What led to this standoff in the first place? A group of friends and I were at a show at the Vogue in Vancouver. For those who have never been, the Vogue has theatre seating.
Maybe by accident. A drunk guy in the row behind us spilled his whole drink down my friend Shelby’s back. We were engaged in a totally civil conversation with the guy, and I was adamant on getting him to apologize for his clumsiness.
It was a reasonable expectation.
A spilled drink usually garners at least an apology, and in most cases, a drink from the person who spills. It’s just basic concert conduct, people.
About 10 minutes into our conversation, a little firecracker with short hair and dressed in all black and denim, (a deadly combination) shows up. She injects herself into the conversation, absolutely livid that we are talking to her dude. I am not one to back down from an argument, especially if one of my friends is getting walked on. I calmly explained to her what happened and that he should apologize.
Instantly, she-punk kicked the situation into high gear and started threatening me.

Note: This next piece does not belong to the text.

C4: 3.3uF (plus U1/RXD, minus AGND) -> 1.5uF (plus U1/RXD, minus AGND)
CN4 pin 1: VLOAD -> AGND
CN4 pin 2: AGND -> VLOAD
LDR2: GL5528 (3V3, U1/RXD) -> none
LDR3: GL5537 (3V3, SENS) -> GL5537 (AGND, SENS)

I turned around, looked her in the eyes and stared her up and down. Her torn denim vest covered in obscure band logos just screamed, “please believe I’m tough.” It was then when I noticed that her man had a face tattoo. Yikes. That fact alone should have made me hit the eject button, but still, for some reason I just couldn’t let it go.
I refused to back down and the conversation shifted from sharp, cutting statements to yelling. Shelby saw how agitated I was getting. The she-punk demanded that I turn around, and kept yelling it at me.
Shelby, wisely, whispered: “Kim, just… It’s not worth it. Just drop it.” I was so angry that I couldn’t see straight. I slowly took three deep breaths. Without a word, going against every instinct in my body, I forced myself to turn around and ignore the incessant barking of the she-punk.
Never have I had to work so hard to move. I had to fight against every muscle in my body in order to turn around.
For about 20 minutes following that pleasant exchange I sat with both hands clenched into tight fists, eyes locked on the shitty opening band. Staring straight ahead, my teeth gritted, I was bracing for impact. I was a loaded spring.
Then, she-punk and face-tattoo get into an argument. He was mad because she embarrassed him, and was “always doing that shit.” In a rage, she-punk stormed off before the headliners even stepped on stage.
Should I have expected a run-in with aggressive fans? Who was the band? Were they playing fast-paced metal, hardcore, thrash-metal, or industrial?
No. We were reliving our pimply, awkward youth by watching the emo, alternative-rock band Brand New. Their music is centered around teenage angst, young love, and getting drunk on Southern Comfort.
This was neither the time, nor the place, she-punk. What an inappropriate show to try and throw fists at; for shame. In any case, I learned that however deeply it usually resides, I do have the fight response. Even in cases of denim vests, she-punks and face-tattoos.